I have a 2019 Dell XPS13 7390 with 10th Gen Intel Core i7 CPU.

The original fan failed so I bought a replacement. The has the heatsink attached. The new unit had a square of what I believe to be grey thermal paste on the heatsink - protected by a hard plastic cover. I removed the cover and fitted the fan / heatsink.

The laptop runs ok but I'm a bit concerned about the CPU Temp.

I ran the Core Temp app and it reports all CPUs running about 70c when laptop is idling. They've each run at 100c when run at even moderate load.

Is this normal? Should I be applying my own thermal paste to the CPU before fitting the heatsink?
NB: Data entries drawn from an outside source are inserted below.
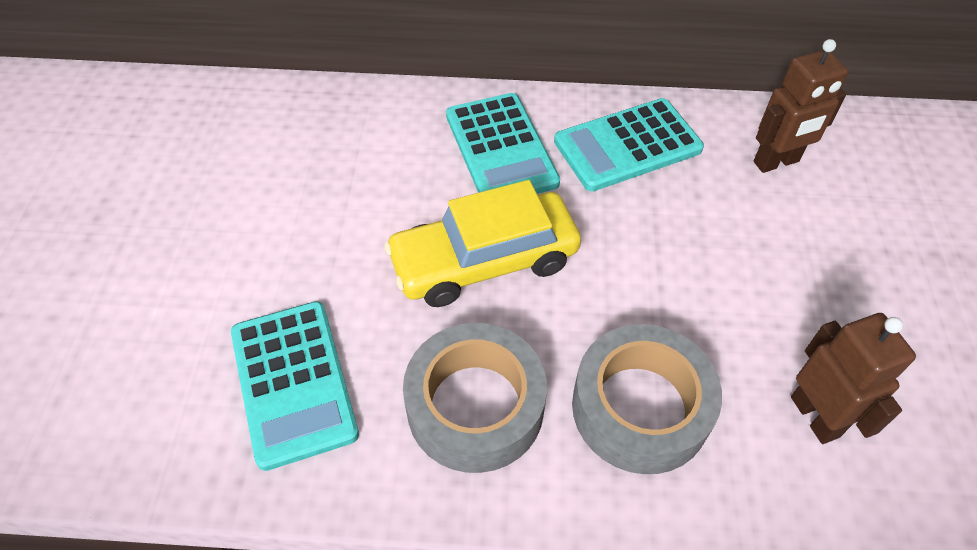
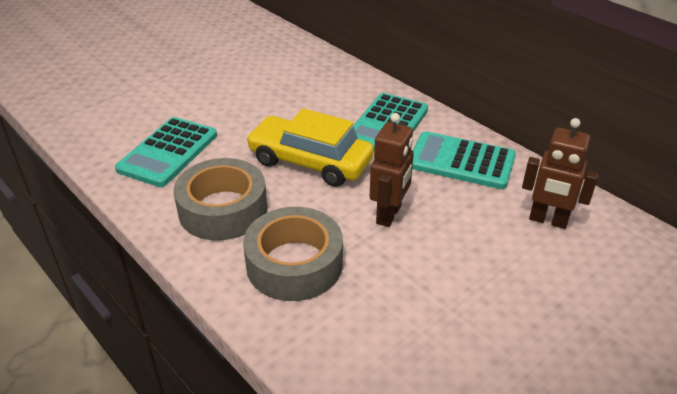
camera: 45 degrees right, 15 degrees down
(815, 416) = (381, 337): brown robot -> brown robot (389, 215)

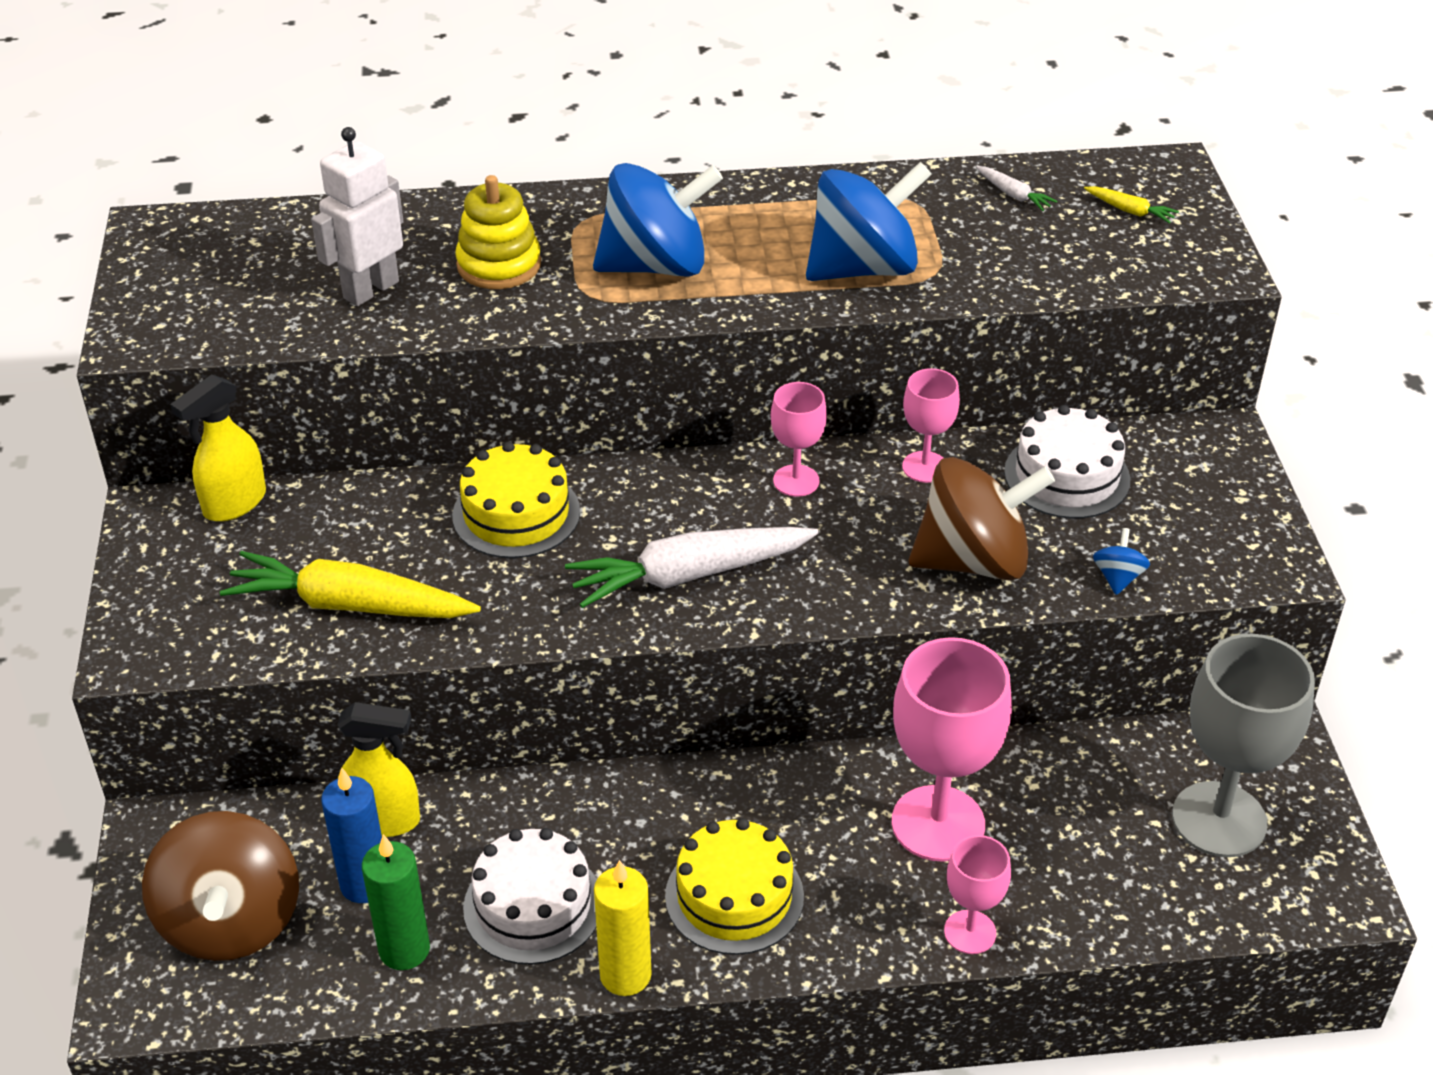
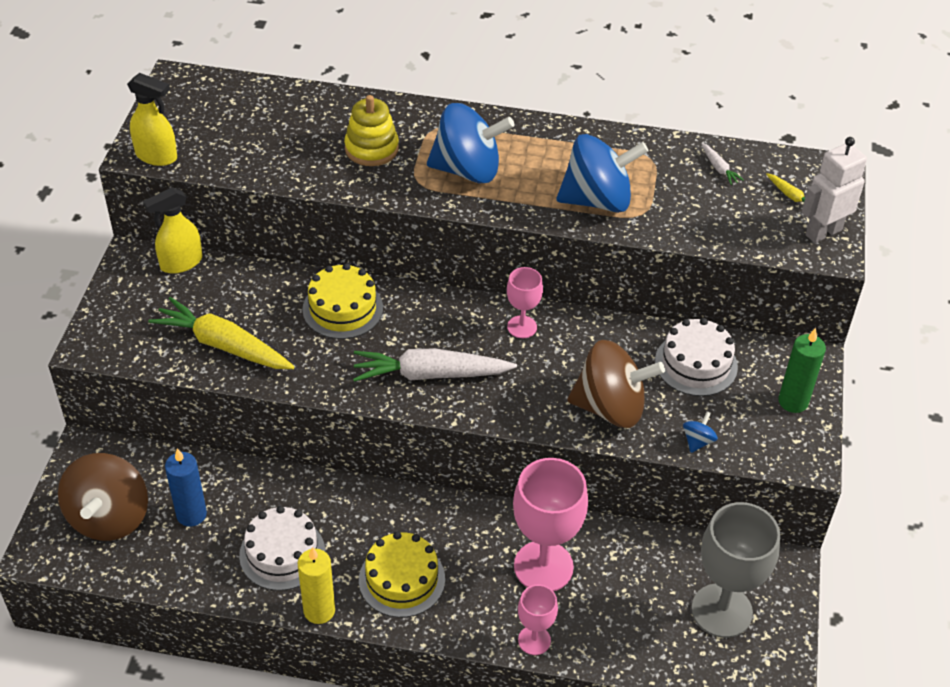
camera: 15 degrees right, 5 degrees up
(370, 290) = (288, 149): white robot -> white robot (823, 232)
(384, 820) = (216, 478): yellow spray bottle -> yellow spray bottle (157, 156)
(404, 950) = (199, 560): green candle -> green candle (793, 401)
(925, 467) = (607, 336): pink goblet -> none

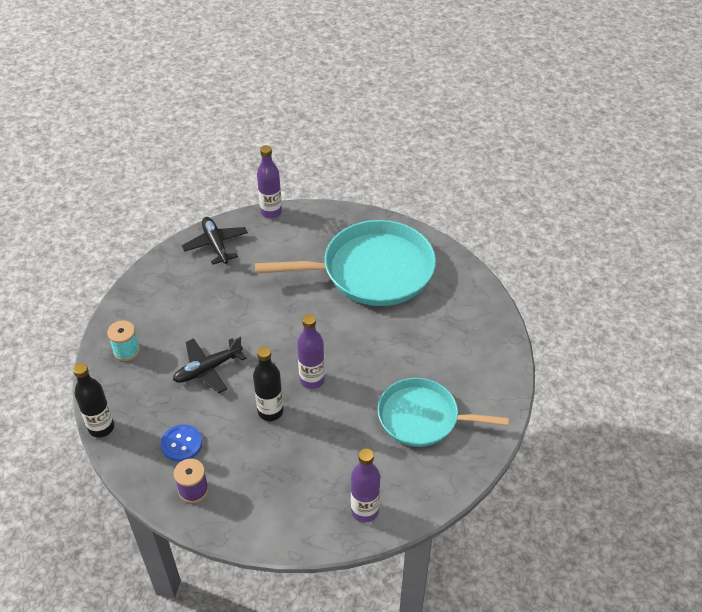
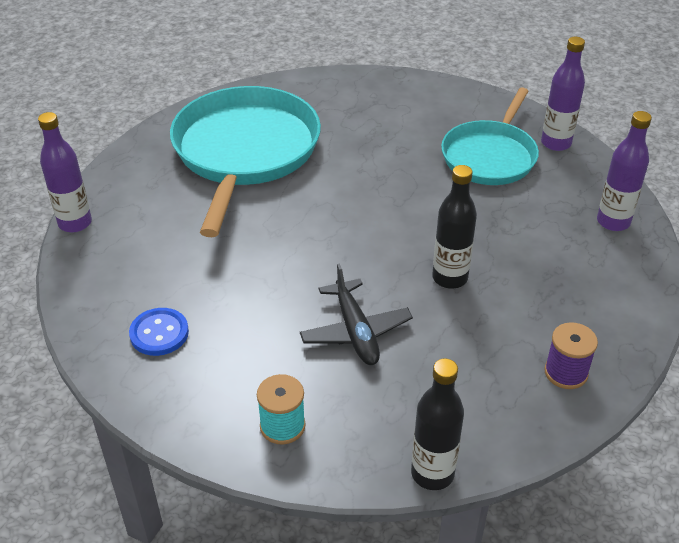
camera: 75 degrees left, 5 degrees down
(181, 444) = (484, 377): blue button -> blue button (159, 333)
(216, 244) = (106, 291): black plane -> none
(312, 380) = (408, 232): purple bottle -> purple bottle (556, 143)

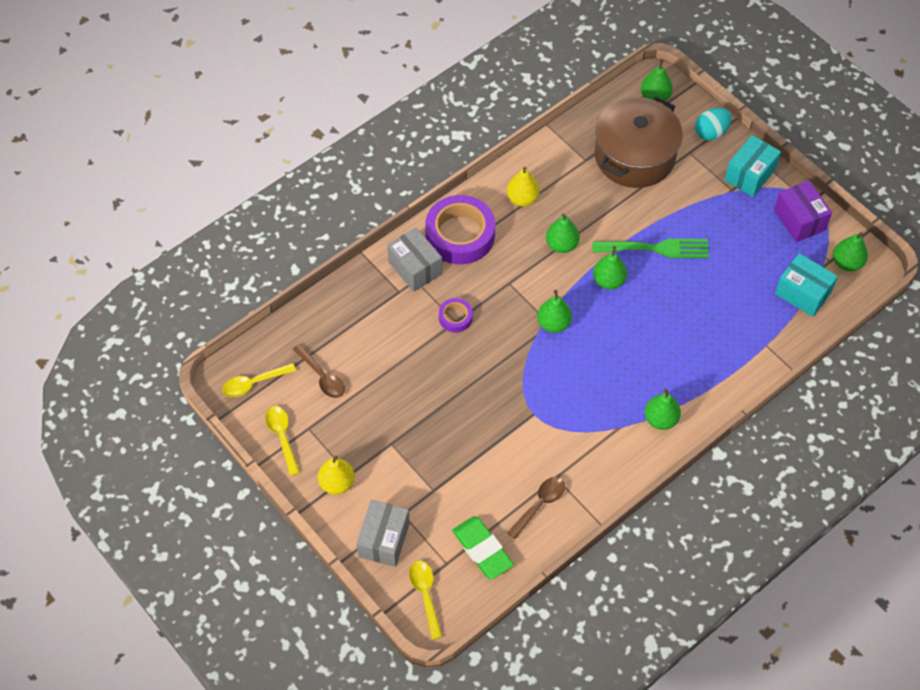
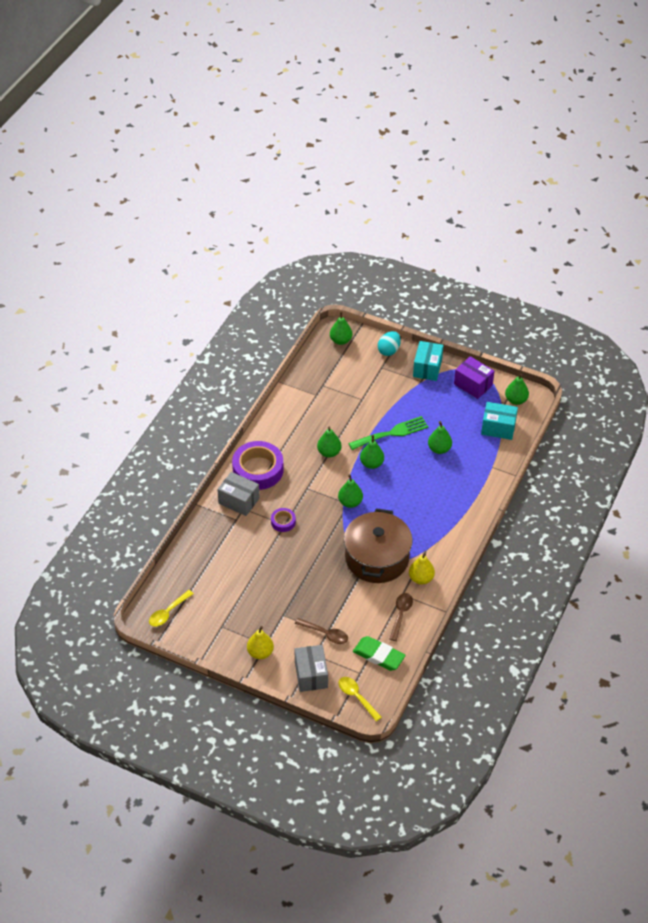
camera: 25 degrees left, 10 degrees down
(282, 437) = (207, 638): yellow spoon -> none
(322, 377) = (213, 591): brown spoon -> brown spoon (325, 634)
(522, 199) = (287, 433): yellow pear -> yellow pear (421, 578)
(634, 156) = (347, 381): brown pot -> brown pot (377, 558)
(660, 419) = (450, 535): green pear -> green pear (439, 449)

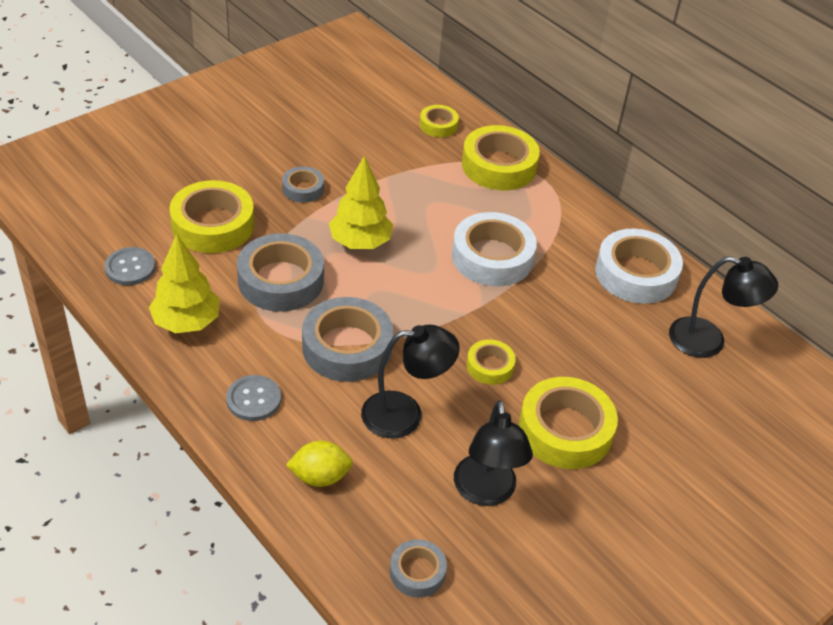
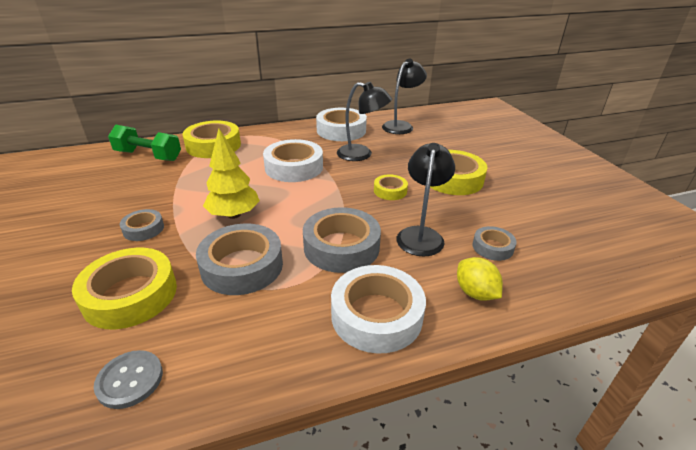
camera: 65 degrees left, 10 degrees down
(186, 322) = (250, 345): yellow tree -> none
(253, 399) = (376, 315): grey button -> white tape
(320, 477) = (475, 293): yellow lemon -> yellow lemon turned 45 degrees counterclockwise
(417, 572) = (570, 263): grey tape -> grey tape (492, 247)
(438, 125) = (148, 156): yellow tape -> green dumbbell
(486, 492) = (499, 218): black lamp -> black lamp (361, 154)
After re-fitting heatsink with new thermal paste:

cputemp


Solution 1:

I've met people that would argue that CPUs (especially GPUs) are designed to work at those temperatures, but I personally would feel better if I stayed far away from running that close to its thermal ceiling all the time. Those temperatures IMO are way too high. You should definite try to clean off the bottom of the heatsink and apply your own thermal paste.

Alternatively, I've bought coolers from places like ebay before that are mechanically compatible, but the quality suffers compared to the genuine part because they cheap out on the heat pipes or fins. Maybe there's a couple of screws you can remove on that fan so that you can keep your original heatsink and use it with the replacement fan?